I am often struck by the nests, crows build using clothes hangers. Hangers aren’t only durable but also elastic, and they offer more hooks to connect than branches and hence are easier to assemble. Crows, flying deftly across the dichotomy of natural and artificial, are creating a functional and comfortable environment.
When I was thinking about how I’d like to make a building like those, I received a request of a tea house of 10m2 or less. The host tree was a great camphor tree over 300 years of age. It being a facility for the general public, we thought it should be structurally safe and easy to explain, hence we decided to create an independent building not touching the tree. The site, however, was a steep slope inaccessible to heavy machineries, and the house would have to be established among complexly intertwined branches 10m above ground. Therefore, to enable construction by manpower using light structural members, we chose a composition employing square and hexagonal solid steel rods, 3cm in diameter. Assembling the rods by connecting the surfaces, we constructed a truss held at two points. Using the structure as scaffolding, we assembled it by avoiding the branches as birds create their nest, adding or taking out components based on structural analysis. We mortared the room interior like a swallow’s nest.
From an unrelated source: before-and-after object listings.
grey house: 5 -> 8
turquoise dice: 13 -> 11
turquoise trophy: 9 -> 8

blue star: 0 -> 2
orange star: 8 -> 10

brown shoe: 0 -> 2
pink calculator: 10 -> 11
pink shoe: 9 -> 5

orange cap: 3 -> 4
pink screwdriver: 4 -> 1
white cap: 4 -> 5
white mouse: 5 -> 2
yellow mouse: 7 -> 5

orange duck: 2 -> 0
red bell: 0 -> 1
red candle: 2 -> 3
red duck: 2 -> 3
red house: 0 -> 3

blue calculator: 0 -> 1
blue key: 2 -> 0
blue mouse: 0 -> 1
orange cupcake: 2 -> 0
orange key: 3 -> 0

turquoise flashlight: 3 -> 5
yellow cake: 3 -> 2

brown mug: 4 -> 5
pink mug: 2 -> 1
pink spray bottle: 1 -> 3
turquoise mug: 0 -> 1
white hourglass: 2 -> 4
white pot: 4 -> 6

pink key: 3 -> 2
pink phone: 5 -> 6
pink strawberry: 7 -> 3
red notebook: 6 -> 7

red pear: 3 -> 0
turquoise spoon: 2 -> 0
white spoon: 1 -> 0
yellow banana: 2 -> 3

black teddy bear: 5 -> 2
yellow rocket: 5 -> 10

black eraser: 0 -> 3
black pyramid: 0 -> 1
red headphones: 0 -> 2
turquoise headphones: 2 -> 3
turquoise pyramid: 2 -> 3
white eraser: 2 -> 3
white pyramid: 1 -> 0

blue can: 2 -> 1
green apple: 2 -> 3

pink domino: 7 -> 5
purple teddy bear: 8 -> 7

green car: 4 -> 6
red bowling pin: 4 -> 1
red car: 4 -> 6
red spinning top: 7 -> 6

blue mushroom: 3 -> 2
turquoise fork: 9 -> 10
The design leaves open the possibility for visitors to experience nest building by branches from the mountain side and fitting them into walls inside. The exterior appearance and interior space have a gentle and comfortable atmosphere reflecting the bodily scale of the builders.
It is architecture assembled by intertwining components small enough to carry. The architecture can adapt flexibly to the tree form (as opposed to “site form”) and melts into the forest crowded with dark branches.